Сочинение Батюшкова – типичное выражение переходной, «промежуточной» литературной эпохи. Еще в 90-х годах XVIII столетия Карамзин в предисловии ко второй книжке «Аонид» назвал «два главных порока наших юных муз: излишнюю высокопарность, гром слов не у места и часто притворную слезливость»7. «Пороки», названные Карамзиным, станут основой для развития двух главнейших тенденций в русской литературе ближайших десятилетий. Однако в начале XIX века некоторые литераторы пытаются встать «над» формирующимися лагерями, пытаются найти некий третий путь в литературе, свободный от недостатков и крайностей двух других. Примечательно появление в эту пору таких стихотворений, наносящих удары в разные стороны, как «Стихи на сочиненные Карамзиным, Захаровым и Храповицким похвальные слова императрице Екатерине Второй» (1802) А. П. Брежинского, «Ода в громко-нежно-нелепо-новом вкусе» П. П. Сумарокова (1802), так называемое «Подражание сатире В. В. Капниста» (1805) Я. А. Галенковского и др.8. К подобным произведениям примыкает и «Послание к стихам моим» Батюшкова.

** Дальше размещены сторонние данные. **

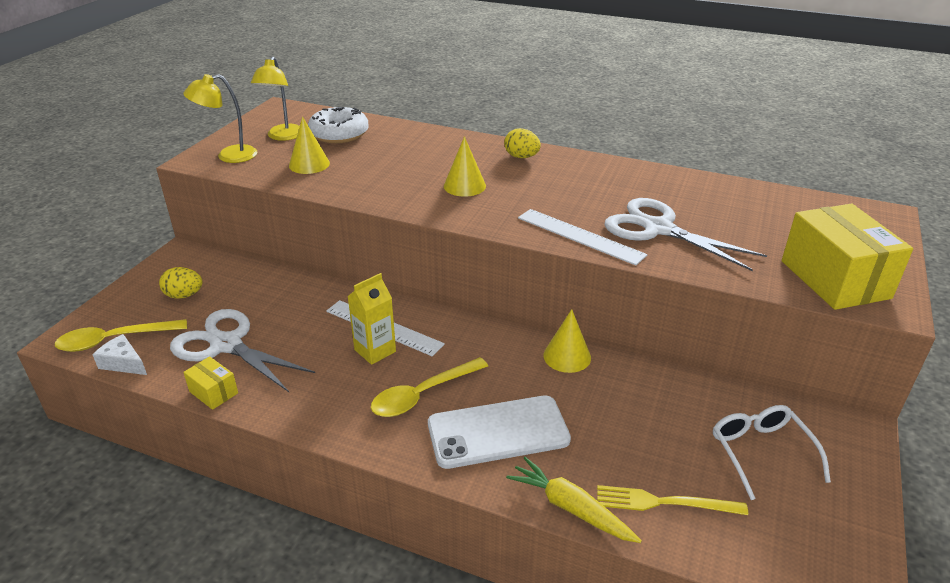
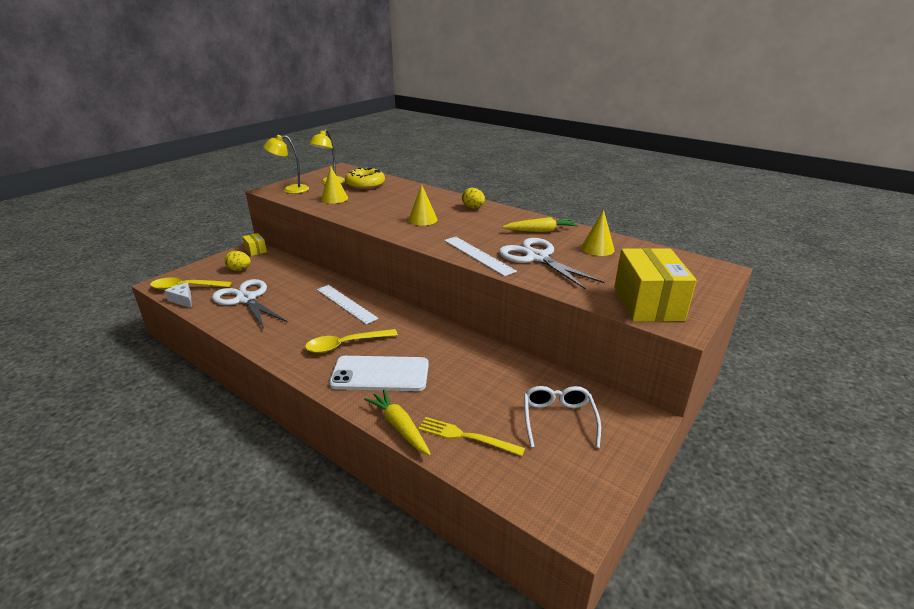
camera: 15 degrees right, 5 degrees down
(213, 392) = (222, 323): yellow box -> yellow box (256, 250)
(339, 134) = (365, 184): white donut -> yellow donut
(375, 351) = (332, 315): yellow carton -> none
(567, 356) = (455, 338): yellow cone -> yellow cone (597, 248)
(635, 184) = (540, 231): none -> yellow carrot

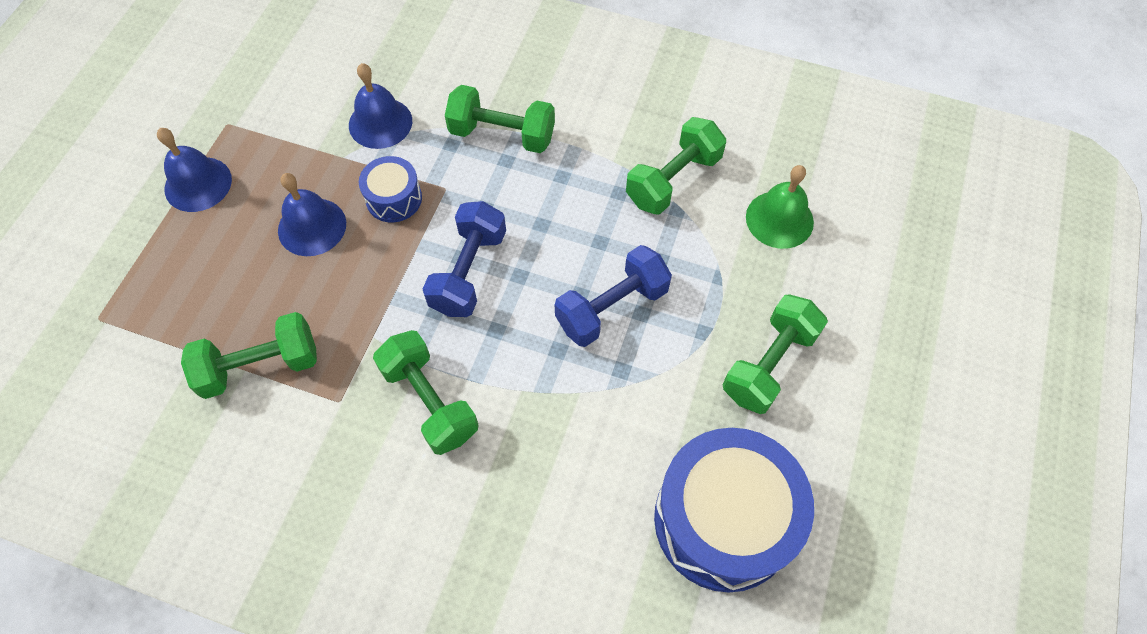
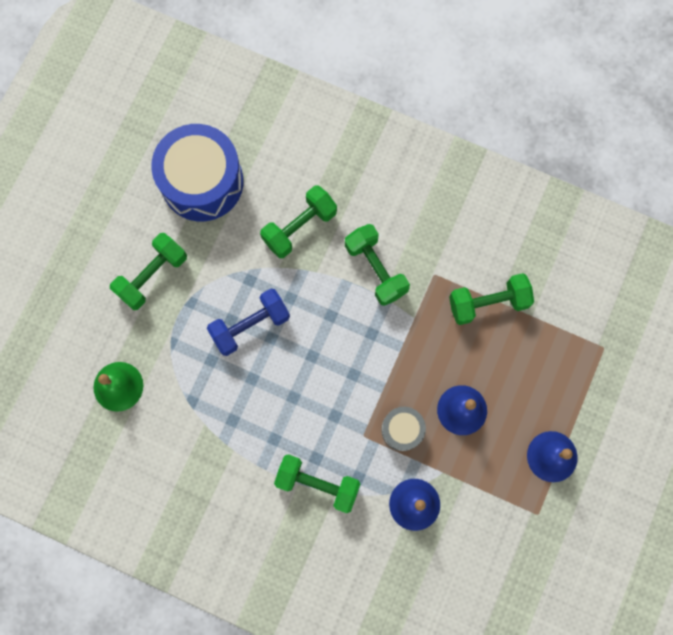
camera: 175 degrees left, 15 degrees up
(394, 198) = (402, 429): blue drum -> grey drum
(469, 272) = (347, 362): blue dumbbell -> none
(673, 180) = (190, 428): green dumbbell -> green dumbbell (299, 227)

Не следует, однако, думать, что такого рода позиция – свидетельство какой-то особой зрелости и сознательности. В скором времени события сложатся так, что с неизбежностью придется сделать выбор и примкнуть к одному из двух главнейших противоборствующих лагерей. Галенковский и Брежинский выберут партию Шишкова, сделавшись членами-сотрудниками «Беседы любителей русского слова». Батюшков выберет противоположную партию.

* * *

Что же представляло собою ближайшее петербургское литературное окружение Батюшкова в середине 1800-х годов? Л. Майков уверенно указывал на близость Батюшкова той поры с Вольным обществом любителей словесности, наук и художеств. Влиянием Вольного общества ученый объяснял и полемическую направленность «Послания к стихам моим»9. Позднейшие исследователи подхватили Мысль Майкова. Правда, кое-какие акценты были переставлены: если для Майкова существенны «карамзинистские симпатии» членов Вольного общества, то, скажем, для Н. Фридмана на первый план выходит «просветительский» пафос их деятельности10. Но самый факт мощного воздействия общества на Батюшкова под сомнение не ставился. Важнейшим аргументом для подобных заключений служит вступление Батюшкова в Вольное общество, традиционно датируемое 22 апреля 1805 года.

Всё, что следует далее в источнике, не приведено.